Hitchens has to leave to go take care of his health, but Dembski is sticking around. I wonder if he'll be licking his wounds.
12:21
They're closing with a prayer. How nice. The guy doing the prayer says he doesn't have all the answers, and the debate confused him, but since 1978 he's never been convinced of the atheist worldview and he's been convinced of the truth of the Bible. How nice - get in there right away to reaffirm your beliefs and wash away some of that doubt that was starting to take root.
In summary...
Hitchens was Hitchens, as we've come to know and love. Polite and at times deferential, showing great respect for and camaraderie with the audience. His barbed tongue and eloquence were just as I expected.

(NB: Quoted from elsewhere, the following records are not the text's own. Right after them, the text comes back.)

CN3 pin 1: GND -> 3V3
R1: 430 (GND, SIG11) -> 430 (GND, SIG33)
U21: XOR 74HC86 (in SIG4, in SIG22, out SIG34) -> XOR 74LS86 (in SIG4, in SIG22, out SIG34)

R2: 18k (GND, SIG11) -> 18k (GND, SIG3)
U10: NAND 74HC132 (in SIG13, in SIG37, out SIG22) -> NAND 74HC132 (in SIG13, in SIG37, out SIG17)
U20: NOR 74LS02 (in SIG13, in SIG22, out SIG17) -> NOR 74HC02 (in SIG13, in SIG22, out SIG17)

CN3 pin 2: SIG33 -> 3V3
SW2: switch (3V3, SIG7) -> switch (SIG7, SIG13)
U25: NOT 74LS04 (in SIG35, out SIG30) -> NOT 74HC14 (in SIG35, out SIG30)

Dembski rambled incessantly, going over his time by several minutes at every occasion, asserting that he'd established things he never established, contradicting himself, claiming not to be arguing from Christian theology, and arguing against quotes from people who were not at the debate nor with whom Hitchens agreed.

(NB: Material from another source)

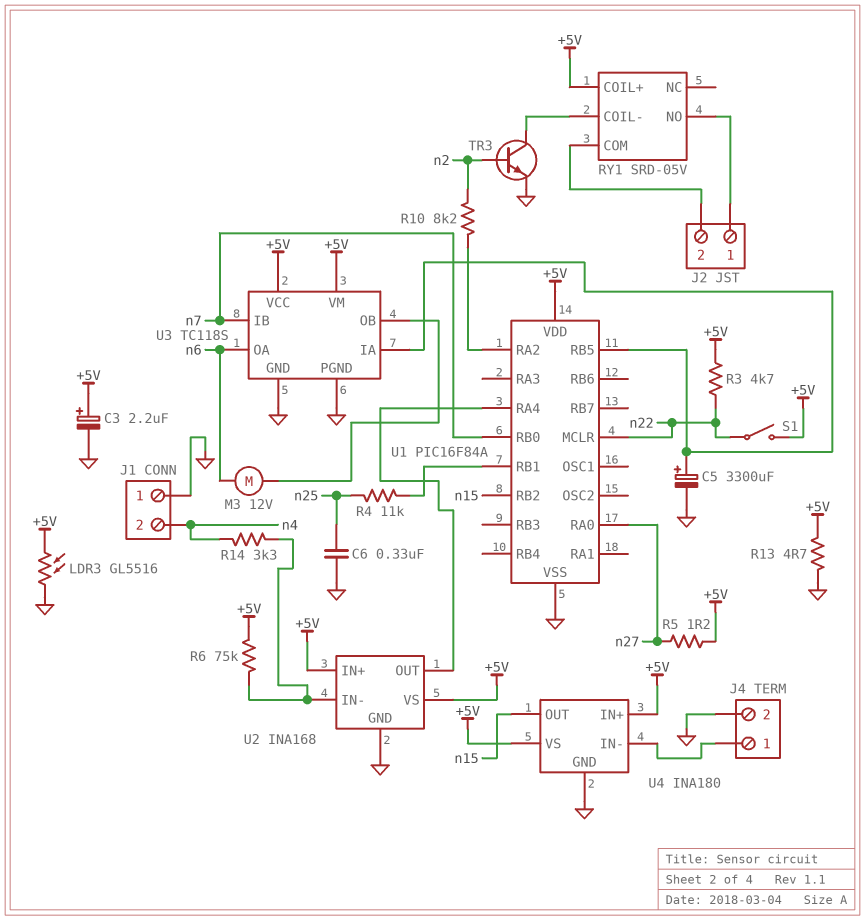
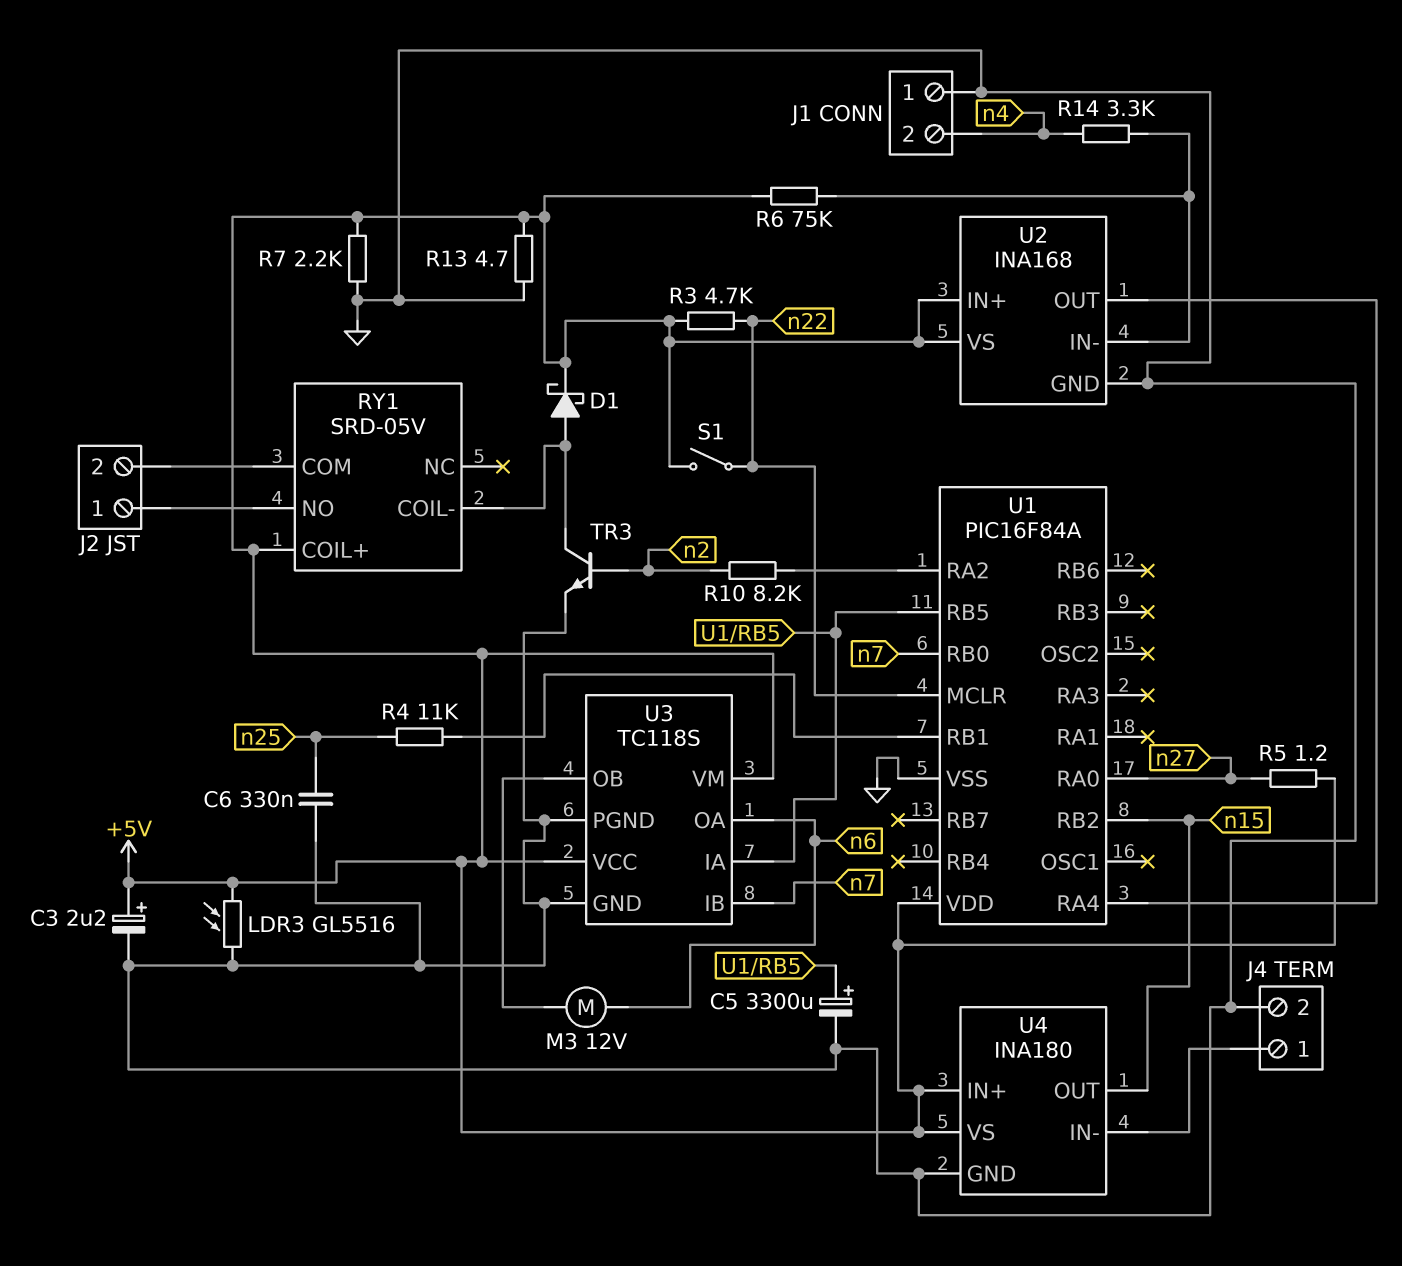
D1: none -> schottky (A RY1/COIL-, K +5V)
R7: none -> 2.2k (+5V, GND)

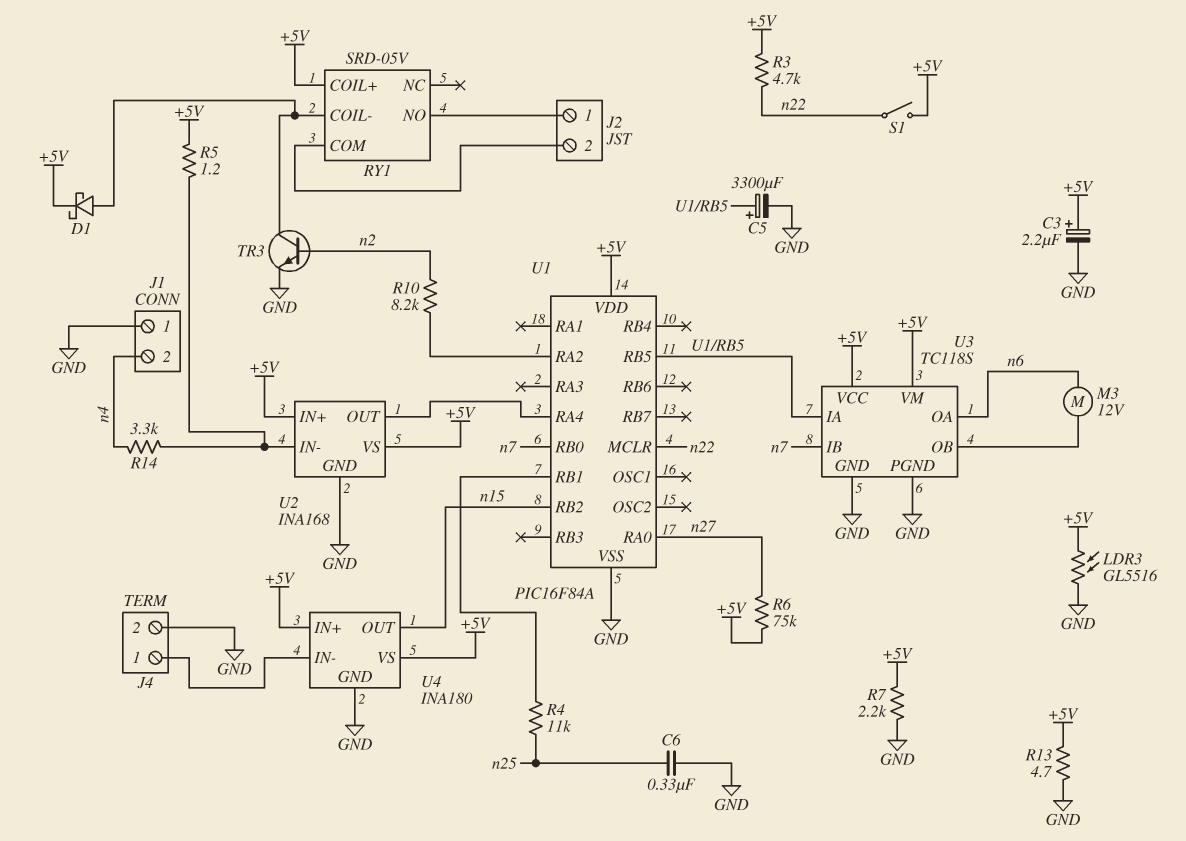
R5: 1.2 (+5V, n27) -> 1.2 (+5V, U2/IN-)
R6: 75k (+5V, U2/IN-) -> 75k (+5V, n27)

Hitchens made an effort to connect emotionally with the kids and their desire for freedom. The only connection Dembski built with them was over scripture and dogma. He seemed to see them as fellow Christians only, not as individuals with their own desires.
Am I biased? Yeah. But seriously, if anyone sees this debate and thinks Dembski came out on top, I'll wonder about their sanity.
I'd love to be able to sit in on the lunchroom conversations going on at this school right now!